Die Landstraße liegt gelangweilt in dem Dämmerlicht der Waldlichtung. 20:59. Etwas bewegt sich in der Ferne, es kommt langsam näher, bedächtig, vorsichtig, fast schon schüchtern. Ich erkenne zwei Silhouetten. Einen Erwachsenen und ein Kind. Ich komme ihnen entgegen und schirme mit meinem Körper meine Ware ab – sie ist immer noch ohnmächtig. Er soll nicht gleich die Mängel sehen, die ich, im Prozess der Konfektion, mit Absicht oder ungewollt, entstehen ließ.
„Wo ist meine Tochter?“ Seine Stimme zittert, wie ein Junkie vor seinem nächsten Schuss.
„Wer ist das neben dir?“, frage ich leise. Meine Stimme hört sich fremd an, ich erkenne sie nicht wieder. Schon tagelang habe ich mit keiner Menschenseele gesprochen und es machte mir nichts aus. Einsamkeit war mein Begleiter und ich kam gut klar mit ihr.
„Wo ist meine Tochter?“
„Sie ist hier. Wer ist das Kind?“
Ein Lachen breitet sich auf seinem Gesicht aus. Lacht er mich aus?
Mit einer halben Drehung stellt er sich hinter seinen Begleiter, dabei zieht er ein Messer aus seiner Tasche und legt es dem Kind an den Hals.
„Sag hallo Daddy.“
Als er die Kapuze vom Kopf des Kindes runterzieht, sehen mich zwei tiefblaue Augen an. Meine Augen. Das erste Mal seit Jahren sehe ich wieder meine Augen. Es tut weh. Es zerreist mich…
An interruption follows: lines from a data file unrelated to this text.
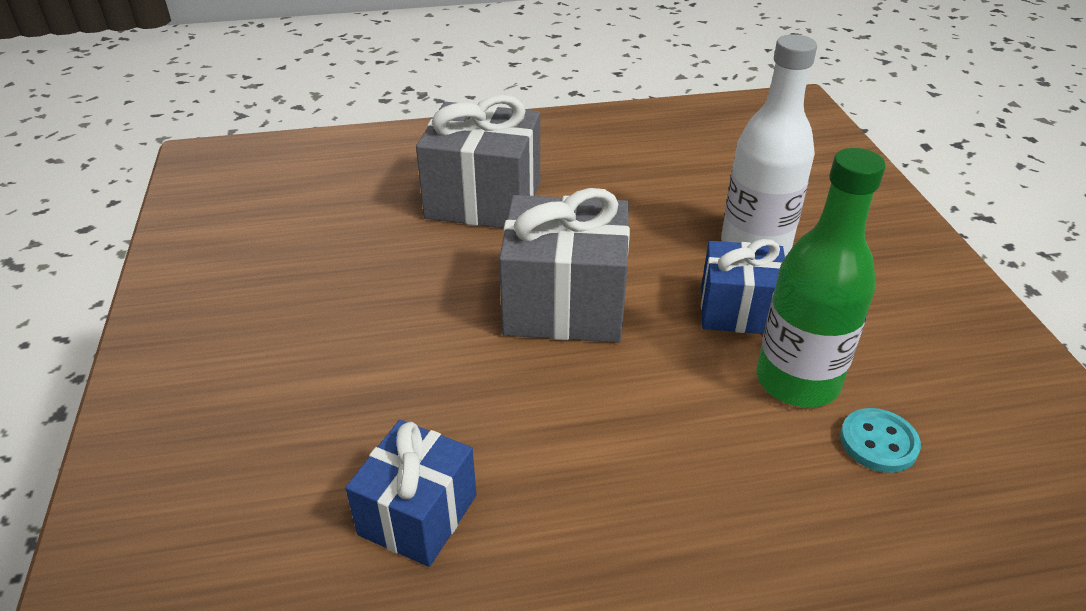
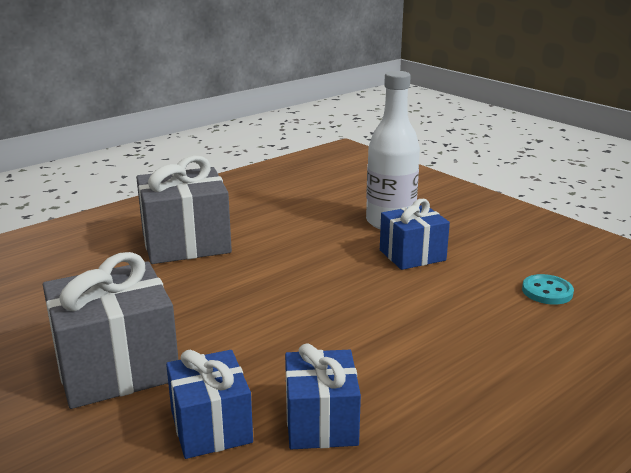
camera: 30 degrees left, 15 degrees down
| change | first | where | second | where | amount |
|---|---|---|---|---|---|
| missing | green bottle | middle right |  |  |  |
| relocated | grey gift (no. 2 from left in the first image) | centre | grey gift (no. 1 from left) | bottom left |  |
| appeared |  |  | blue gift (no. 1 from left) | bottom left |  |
„Daddy, gehen wir heute Schwimmen?“
„Nein, Großer, ich hab zu tun. Wir gehen ein ander Mal schwimmen.“
„Aber ich will schwimmen. Bitte, bitte“
„Schatz, bitte, dieser Bericht muss bis morgen fertig sein, sonst bekommt Daddy kein Geld und dann kann er dir keine tollen Geschenke kaufen. Das willst du doch nicht, oder?“
„Aber Geld ist mir egal, Daddy. Ich will mit dir schwimmen gehen und Zeit mit dir und Mummy verbringen.“
„Später, Schatz, später.“


Meine Augen weinen, meine Augen haben Angst, meine Augen sehen mich an und flehen um Hilfe.
Dieser Junge ist mir wie aus dem Gesicht geschnitzt. Unglaublich, wie er sich in den Jahren verändert hat.
„Na los, gib mir meine Tochter, sonst schneid ich ihm die Kehle durch. Jetzt hast du nicht mehr so ne große Klappe, wie am Telefon vorhin.“
Ich sollte jetzt alles beenden, mich aus diesem Strudel befreien und wieder fühlen. Ich will das alles nicht mehr, ich will nicht morden, will nicht quälen und schlagen. Ich will meinen Sohn, ich will Frieden, ich will wieder glauben. Ist das eine zweite Chance? Ist das ein Zeichen von dem unendlich Unbarmherzigen da oben. Gibt er mir eine zweite Chance? Ich hab sie doch gar nicht verdient. Ich bin ein Monster. Ich will lieben. Ich will für meinen Sohn da sein, ich will…

„Gut, du hast gewonnen.“
Ich drehe mich um und gehe zum Baum. Knie mich nieder und fange an, das Mädchen loszubinden. Ihre Augen öffnen sich langsam. Verwirrt schaut sie mich an. Ich kann den Augenkontakt nicht lange halten, konzentriert widme ich mich dem Seil zu. Das ist der Moment, der Moment um auszusteigen, es zu beenden und mein Restleben normal zu leben. Mit meinem Sohn. Ich werde ein guter Vater sein, ich werde mich kümmern, ich werde mir Zeit nehmen und für ihn da sein.
Sie kann nicht mehr stehen, als ich sie hochziehe. Immer wieder verliert sie das Bewussten. Ich stütze sie, schleppe sie nach vorne und bleibe wenige Meter vor ihm und meinem Sohn stehen.
„Was hast du mit ihr gemacht? Du Monster.“ Ich sehe den Hass in seinem Blick, Verzweiflung, Wut, das alles bringt ein absurdes Bild zum Vorschein, das sich in seinen Zügen widerspiegelt.
„Gib mir meinen Sohn und du kannst sie haben. Sie lebt noch, keine Angst, ich war gnädig.“
„Kathy, oh Kathy was hat er mit dir gemacht? Nein, das lass ich nicht unbestraft, nein...“

Das Blut spritzt, ich höre einen Schrei. Meine Augen sehen meine Augen, die sich langsam schließen. Das Leben ist grausam und ich habe es nicht besser verdient...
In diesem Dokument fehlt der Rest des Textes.